Background:
The antimicrobial resistance due to biofilm formation among bacteria is a
significant problem in the healthcare and food industries.
Objective:
The current study describes the synthesis of enrofloxacin derivatives 2-17, and the
evaluation of their anti-bacterial and anti-biofilm activities.
Methods:
Compounds 2-17 were synthesized through the acylation of enrofloxacin with thionyl
chloride, followed by reaction with different aromatic amines. The new analogues identified among
the sixteen compounds were 2-7, 11, 14, and 17.
Results:
Compound 2 appeared to be effective against pathogens S. aureus as well as K. pneumonia,
whereas, compound 11 was found active against K. pneumonia only.
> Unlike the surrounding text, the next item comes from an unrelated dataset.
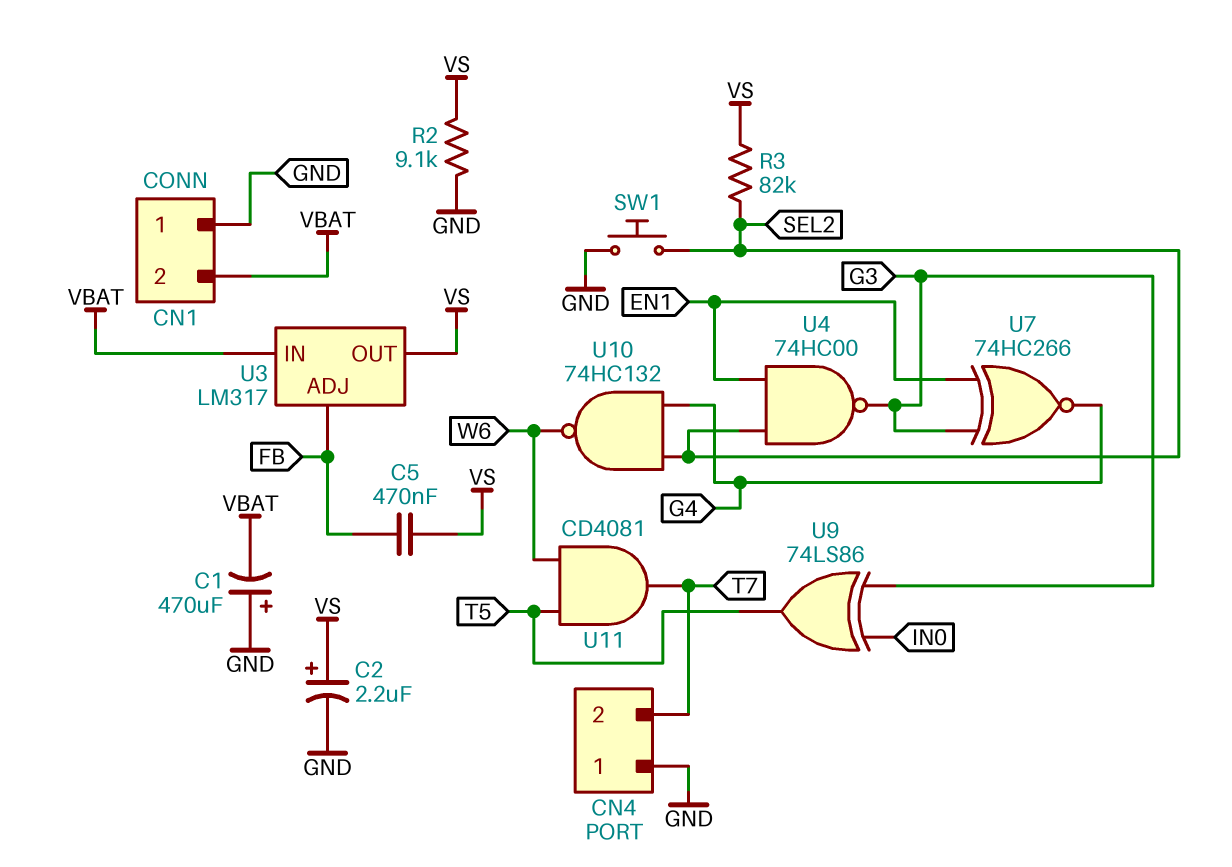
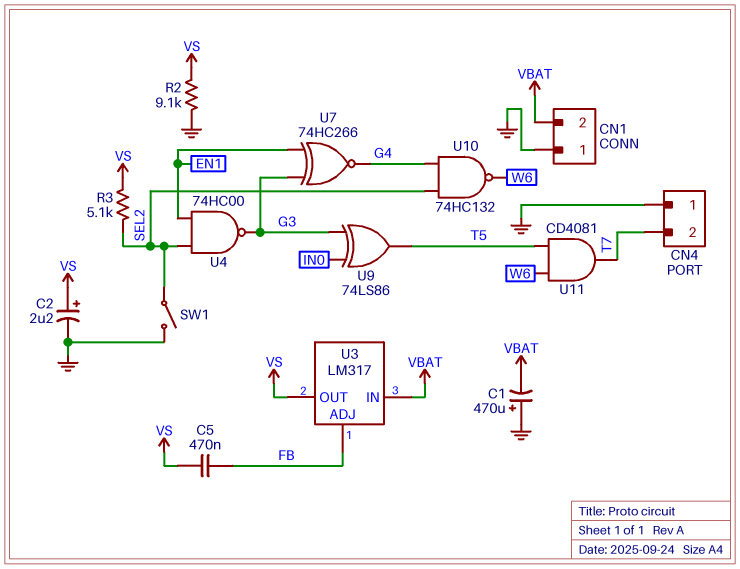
R3: 82k (SEL2, VS) -> 5.1k (SEL2, VS)
SW1: button (GND, SEL2) -> switch (GND, SEL2)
Compound 2 inhibited >75%
biofilm formation of S. aureus at 20 μg/mL and K. pneumonia at 10 μg/mL concentrations. These
doses are far below the bactericidal concentration of compound 2, suggesting the anti-virulence
mechanism of these compounds. Compound 11 inhibited 60% biofilm formation of K. pneumoniae
at 70 μg/mL concentration. Compound 5 inhibited the biofilm of K. pneumoniae at 62 μg/mL concentration
but also had bactericidal properties at this concentration. Interestingly, compound 2 eradicated
the preformed biofilm of both the pathogens at much lower doses as compared to control drug,
gentamycin and substrate, enrofloxacin. Cytotoxicity of compounds 2–17 was checked by a standard
method using 3T3 normal cell lines (mouse fibroblast), all compounds were found to be noncytotoxic.
Conclusion:
These compounds can be used alone or with FDA approved drugs to overcome biofilm
related K. pneumoniae and S. aureus infections.